Talks are underway to link up with more cameras at CNN Center, Georgia State University, the Georgia World Congress Center and MARTA, along with cameras in Buckhead.

Officials say hundreds or thousands more private-sector cameras will eventually feed into the center.

“This is just the beginning,” said Dave Wilkinson, president of the Atlanta Police Foundation, which helped raise money for the center. “This is going to grow by leaps and bounds over the years. The goal, of course, is to have the entire city blanketed.”

Officials insist cameras linked to the center will only watch areas the public could already see. The city’s law department is drafting rules for the center, Ferguson said.

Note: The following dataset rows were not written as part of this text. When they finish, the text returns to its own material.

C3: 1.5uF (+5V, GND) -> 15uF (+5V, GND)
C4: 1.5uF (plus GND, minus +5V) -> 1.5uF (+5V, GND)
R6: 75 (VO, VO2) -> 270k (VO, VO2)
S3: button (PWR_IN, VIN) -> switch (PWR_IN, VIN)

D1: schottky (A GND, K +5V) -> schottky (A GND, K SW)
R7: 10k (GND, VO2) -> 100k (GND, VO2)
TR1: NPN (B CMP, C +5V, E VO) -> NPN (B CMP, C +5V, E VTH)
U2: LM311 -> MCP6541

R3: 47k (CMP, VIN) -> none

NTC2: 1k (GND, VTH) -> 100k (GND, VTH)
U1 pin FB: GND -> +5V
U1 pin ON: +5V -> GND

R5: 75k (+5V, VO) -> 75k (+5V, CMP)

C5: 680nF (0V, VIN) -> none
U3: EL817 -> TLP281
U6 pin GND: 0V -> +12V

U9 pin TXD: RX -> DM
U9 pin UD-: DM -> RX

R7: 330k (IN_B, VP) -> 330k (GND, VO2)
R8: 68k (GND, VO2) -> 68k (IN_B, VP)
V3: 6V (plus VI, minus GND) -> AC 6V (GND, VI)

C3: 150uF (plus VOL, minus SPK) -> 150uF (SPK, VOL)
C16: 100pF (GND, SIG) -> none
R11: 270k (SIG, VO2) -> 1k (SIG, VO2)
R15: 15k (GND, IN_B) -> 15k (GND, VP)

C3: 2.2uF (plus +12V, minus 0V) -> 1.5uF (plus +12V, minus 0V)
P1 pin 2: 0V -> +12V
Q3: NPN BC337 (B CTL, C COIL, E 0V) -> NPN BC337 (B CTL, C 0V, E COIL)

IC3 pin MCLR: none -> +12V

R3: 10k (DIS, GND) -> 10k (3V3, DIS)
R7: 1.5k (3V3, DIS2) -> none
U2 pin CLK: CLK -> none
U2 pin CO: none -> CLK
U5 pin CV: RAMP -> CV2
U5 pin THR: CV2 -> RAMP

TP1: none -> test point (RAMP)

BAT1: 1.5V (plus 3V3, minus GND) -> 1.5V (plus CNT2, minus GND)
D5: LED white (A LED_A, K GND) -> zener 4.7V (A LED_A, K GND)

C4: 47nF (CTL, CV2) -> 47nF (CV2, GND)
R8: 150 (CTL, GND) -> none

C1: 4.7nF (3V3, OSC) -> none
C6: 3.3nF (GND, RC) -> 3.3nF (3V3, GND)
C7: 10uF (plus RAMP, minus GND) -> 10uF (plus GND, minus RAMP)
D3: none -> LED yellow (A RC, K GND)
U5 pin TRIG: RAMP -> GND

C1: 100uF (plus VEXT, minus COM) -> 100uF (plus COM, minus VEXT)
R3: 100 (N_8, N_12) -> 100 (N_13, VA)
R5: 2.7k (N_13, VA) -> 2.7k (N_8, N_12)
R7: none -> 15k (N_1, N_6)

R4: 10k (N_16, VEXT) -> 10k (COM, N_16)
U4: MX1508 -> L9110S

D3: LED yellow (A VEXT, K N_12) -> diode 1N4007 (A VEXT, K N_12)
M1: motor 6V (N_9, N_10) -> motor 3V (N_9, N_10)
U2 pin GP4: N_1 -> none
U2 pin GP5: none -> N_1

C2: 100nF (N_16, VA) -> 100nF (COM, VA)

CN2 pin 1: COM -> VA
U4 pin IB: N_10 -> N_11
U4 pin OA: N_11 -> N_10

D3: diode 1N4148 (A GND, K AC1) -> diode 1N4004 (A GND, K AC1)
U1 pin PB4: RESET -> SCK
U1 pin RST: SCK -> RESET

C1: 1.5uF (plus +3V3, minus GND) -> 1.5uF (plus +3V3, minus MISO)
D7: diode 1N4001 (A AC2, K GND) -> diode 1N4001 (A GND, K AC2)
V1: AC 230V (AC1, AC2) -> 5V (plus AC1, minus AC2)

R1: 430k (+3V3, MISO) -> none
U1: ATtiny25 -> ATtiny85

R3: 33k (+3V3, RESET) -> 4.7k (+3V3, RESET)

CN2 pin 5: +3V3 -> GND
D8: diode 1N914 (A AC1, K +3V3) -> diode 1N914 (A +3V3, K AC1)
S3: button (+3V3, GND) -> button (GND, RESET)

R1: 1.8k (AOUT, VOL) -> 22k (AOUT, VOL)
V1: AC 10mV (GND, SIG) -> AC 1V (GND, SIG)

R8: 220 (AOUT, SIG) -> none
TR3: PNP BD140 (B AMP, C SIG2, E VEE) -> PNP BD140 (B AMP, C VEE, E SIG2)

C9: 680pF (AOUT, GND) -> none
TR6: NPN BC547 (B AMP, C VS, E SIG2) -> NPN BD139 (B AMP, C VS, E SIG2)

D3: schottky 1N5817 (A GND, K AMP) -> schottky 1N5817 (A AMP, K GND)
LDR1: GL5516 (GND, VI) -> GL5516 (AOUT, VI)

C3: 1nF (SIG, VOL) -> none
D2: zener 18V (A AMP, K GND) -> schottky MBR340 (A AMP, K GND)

Unfortunately, officials are not talking to each other as you cannot blanket a city yet only have cameras where the public can already see. The two statements are incompatible. Yet, city officials are okay with tracking innocent people as they go about their daily lives.

“I should hope the public is not okay with it,” said Brett Bittner, executive director of the Libertarian Party of Georgia. “We’re talking about filming every aspect of people’s lives once they step out of the house.”

This is never acceptable and it doesn’t help fight crime. One only need to look at the massive test case of the United Kingdom where people are already on camera once they leave their homes. Crime hasn’t dropped there as a result of intruding cameras at all.